Neil
Neil

Reputation: 1922

Pointer Alignment when Implementing a container_of

I have been using my own container_of-type-function that's not dependant on GNU or C99, (viz, it works on different versions of MSVC.)

#include <stddef.h> /* offsetof */
#include <stdlib.h> /* EXIT_ */
#include <stdio.h>  /* printf */

/* Abstract Animal. */
struct AnimalVt;
struct Animal {
    const struct AnimalVt *vt;
    char name[16];
};

/* Sloth extends Animal. */
struct Sloth {
    struct Animal animal;
    unsigned hours_slept;
};
/* Modifyable (unused):
 static struct Sloth *sloth_holds_animal(struct Animal *const animal) {
    return (struct Sloth *)
        ((char *)animal - offsetof(struct Sloth, animal));
}*/
static const struct Sloth *
    sloth_holds_const_animal(const struct Animal *const animal) {
    return (const struct Sloth *)
        ((const char *)animal - offsetof(struct Sloth, animal));
}
static void sloth_print(const struct Animal *const animal) {
    const struct Sloth *const sloth = sloth_holds_const_animal(animal);
    printf("Sloth %s has been sleeping %u hours.\n",
        animal->name, sloth->hours_slept);
}

/* Emu extends Animal. */
struct Emu {
    struct Animal animal;
    char favourite_letter;
};
static const struct Emu *
    emu_holds_const_animal(const struct Animal *const animal) {
    return (const struct Emu *)(const void *)
        ((const char *)animal - offsetof(struct Emu, animal));
}
static void emu_print(const struct Animal *const animal) {
    const struct Emu *const emu = emu_holds_const_animal(animal);
    printf("Emu %s has \"%c\" as their favourite letter.\n",
        animal->name, emu->favourite_letter);
}

/* Virtual tables. */
typedef void (*AnimalAction)(const struct Animal *const);
static const struct AnimalVt {
    const AnimalAction print;
} sloth_vt = { &sloth_print }, emu_vt = { &emu_print };

static void print(const struct Animal *const animal) {
    animal->vt->print(animal);
}

int main(void) {
    const struct Sloth bob = { { &sloth_vt, "Bob" }, 10 };
    const struct Emu alice = { { &emu_vt, "Alice" }, 'z' };
    const struct Animal *a[] = { &alice.animal, &bob.animal };
    const size_t a_size = sizeof a / sizeof *a;
    size_t i;
    for(i = 0; i < a_size; i++) print(a[i]);
    return EXIT_SUCCESS;
}

Prints out,

Emu Alice has "z" as their favourite letter.
Sloth Bob has been sleeping 10 hours.

Emu has an intermediary cast to void *; I use this to make it forget information about alignment. Lately I've been wondering whether this is suspect; https://wiki.sei.cmu.edu/confluence/display/c/EXP36-C.+Do+not+cast+pointers+into+more+strictly+aligned+pointer+types:

The C Standard, 6.3.2.3, paragraph 7 [ISO/IEC 9899:2011], states,

A pointer to an object or incomplete type may be converted to a pointer to a different object or incomplete type. If the resulting pointer is not correctly aligned for the referenced type, the behavior is undefined.

Without it,

warning: cast from 'const char *' to 'const struct Sloth *' increases required alignment from 1 to 8 [-Wcast-align]

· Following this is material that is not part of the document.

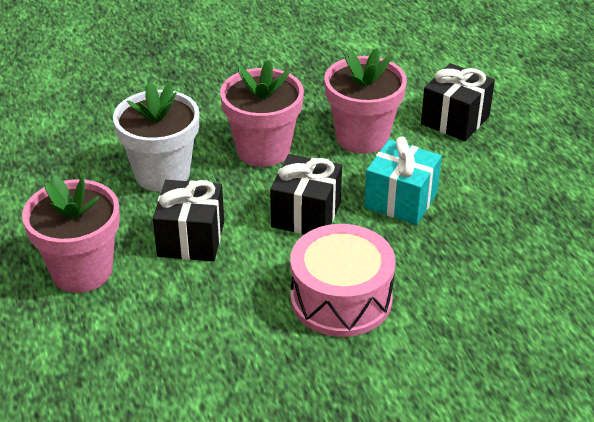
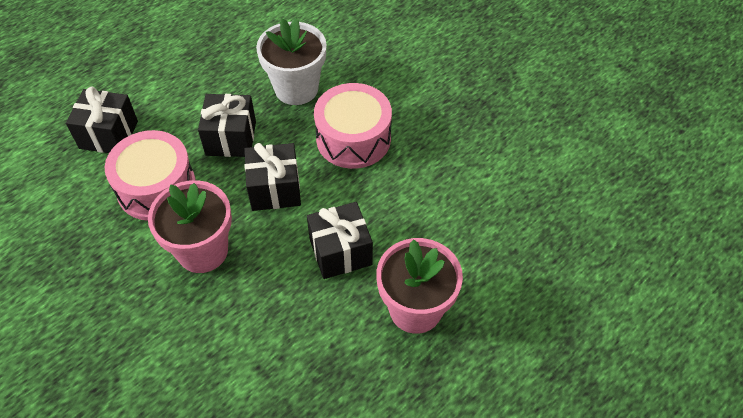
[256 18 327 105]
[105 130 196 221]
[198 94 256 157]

Which is totally reasonable. I have been using Emu-style code. It seems to be working. Should I be worried about alignment, or is this really pedantic? Under what situations will this fail? Could I use an assert to make sure that this doesn't happen? Is there a way to make the container_of-type-functions more robust?

Upvotes: 1

Views: 260

Answers (1)

Stephan Lechner
Stephan Lechner

Reputation: 35154

If your pointer originally points to a valid object, then you may cast it to void* and than back to the original type as often as you want (cf, for example, this online C11 standard draft):

6.3.2.3 Pointers

(1) A pointer to void may be converted to or from a pointer to any object type. A pointer to any object type may be converted to a pointer to void and back again; the result shall compare equal to the original pointer.

So your sequence of casts does not introduce undefined behaviour.